For a large part of the year, the weather in Japan is far from comfortable. Winters are cold, and summers are hot and humid.
Those seasons could become even less comfortable, though, if a new plan from the Japanese government goes through. As reported by Japan’s Nihon Keizai Shimbun, in a meeting on Nov 2, the Energy Conservation Subcommittee of the Ministry of Economy, Trade and Industry resolved to begin working group discussions with the aim of gaining the ability to remotely turn down privately owned air conditioner/heater units. The goal would be to decrease energy usage during expected power shortages, which the committee feels are a growing concern as Japan attempts to shift towards renewable energy sources such as solar power, where the amount generated can be affected by day-to-day climate, making it difficult to stabilize the amount of total power available. The ministry says that AC unit usage accounts for roughly 30 percent of household electricity consumption in Japan.

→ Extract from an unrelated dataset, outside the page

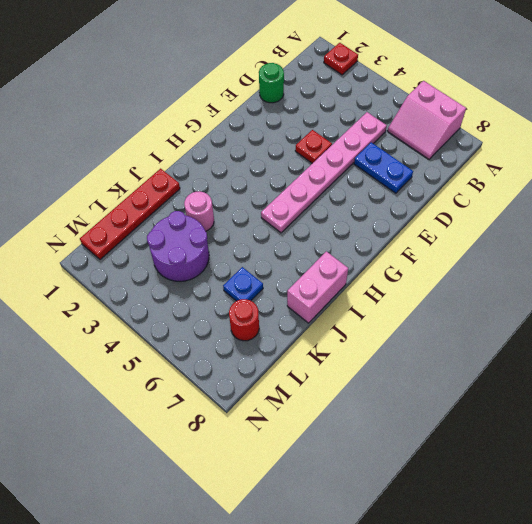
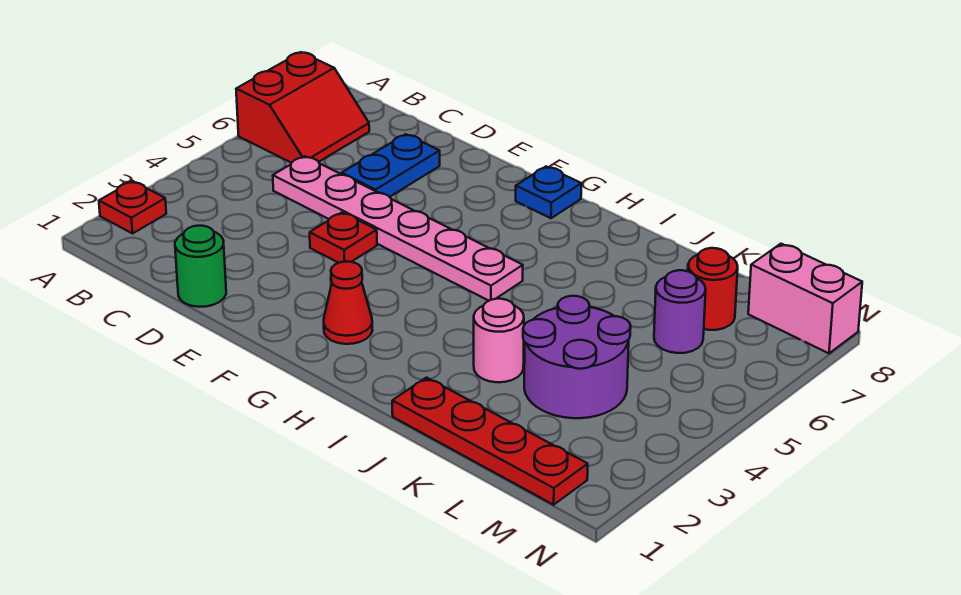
pink slope A6:B7 level 1 top A -> red slope A6:B7 level 1 top A
none -> red cone G2 level 1
pink brick I8:J8 level 1 -> pink brick M8:N8 level 1
blue plate K6 level 1 -> blue plate G8 level 1
none -> purple round brick L6 level 1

From a technical standpoint, the plan wouldn’t be particularly difficult to implement. Japanese air conditioner units have long had remote controls, so external inputs aren’t a problem, and many models now allow the owner to turn the system on and off or adjust temperature settings through the internet. By asking manufacturers to extend such access to government regulatory organizations, and granting those organizations override functions over other inputs, the plan could easily be put into practice for internet-connected AC units, and water heaters are another home appliance the committee is looking to gain the ability to throttle back.
Winning over the minds of the public, though, isn’t likely to be as easy, as Twitter reactions to the news attest to.
“Are they crazy?”
“That’s the sort of idea you’d only come up with if you aren’t right in the head.”
“I’m glad the AC unit I just bought isn’t internet-connected.”
“Another great government idea.”
“Hey, government, isn’t it your job to make sure the power grid can support us?”
“So they’ll stop doing this when people start dying, right?”
The last comment might sound like hyperbole, but heatstroke deaths aren’t uncommon in Japan, with a heat wave a while back killing 79 people in Tokyo alone. According to Nihon Keizai Shimbun, the committee is currently working under the concept that the government would only be able to turn down AC units if their individual owners have agreed, in advance, to grant that authority.